Neonicotinoids are systemic nerve poisons, which cause death to bees and other pollinators and are linked to Colony Collapse Disorder (CCD). They are a relatively new class of insecticides that share a common mode of action that affect the central nervous system of insects, resulting in paralysis and death. They include imidacloprid, acetamiprid, clothianidin, dinotefuran, nithiazine, thiacloprid and thiamethoxam. The neonicotinoid class of insecticides has been identified as a leading factor in bee decline. For this reason, environmentalists want the EPA to take these pesticides off the market.

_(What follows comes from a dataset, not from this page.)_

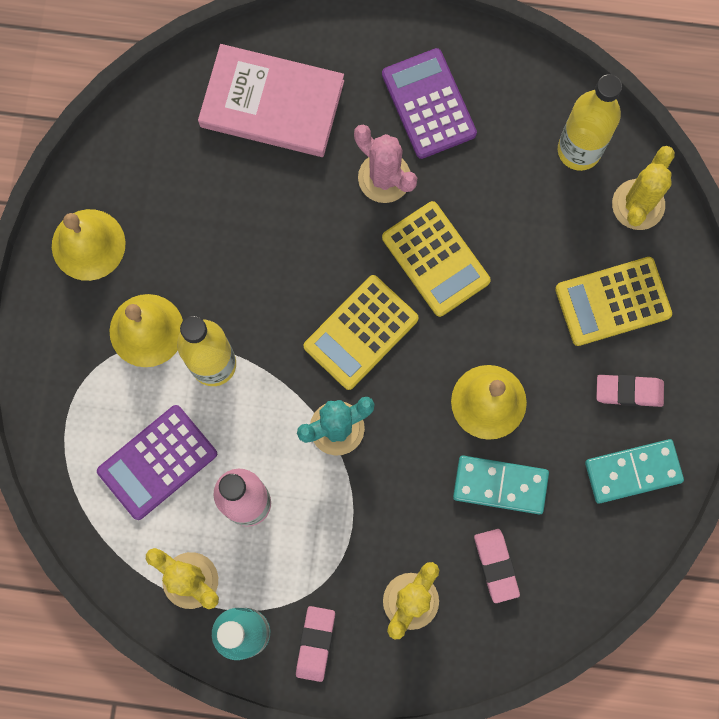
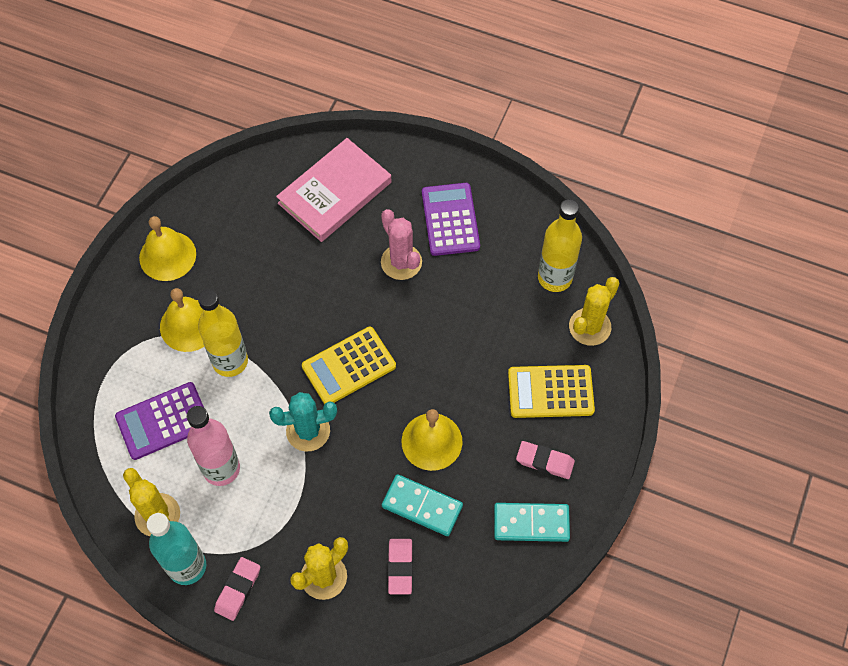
camera: 15 degrees right, 15 degrees down
(272, 103) = (334, 192): pink book -> pink book turned 75 degrees counterclockwise
(435, 259) = (422, 328): yellow calculator -> none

Did you know that products approved for home use in gardens, lawns and on ornamental tress could have one or more poisonous Neonicotinoid? Currently local and national environmental groups have raised awareness and have asked certain big chain home improvement companies to stop selling ingredients, which contain Neonicotinoids.

In March 2012, a study published in Science showed that neonicotinoid pesticide use hinders the growth of bumble bee colonies and reduces the number of new queens by 85%. Bad news for bumble bees.

The EPA is now re-evaluating the risks of neonicotinoids. According to Scott Black, the EPA has stated that the registration review process will take several years. At the earliest , the new verdict for imidacloprid will be in 2016 and 2017 for clothianidin and thiamethoxam.

With one in three bites of food reliant on bees and other beneficial species for pollination, the decline of these important species demands swift action.

What you can do to protect yourself, your family and your pets at home:

• Do not use pesticides on your lawn or gardens. There are effective, organic and natural options for your use.

• Eat organic and non-GMO to avoid potential ingestion and to avoid supporting Neonicotinoids.

• Take your shoes off at the door. There are are more than just pesticide dangers you could be tracking in!

• Support pollinators by planting a variety of flowering plants or even hosting your own bee hive.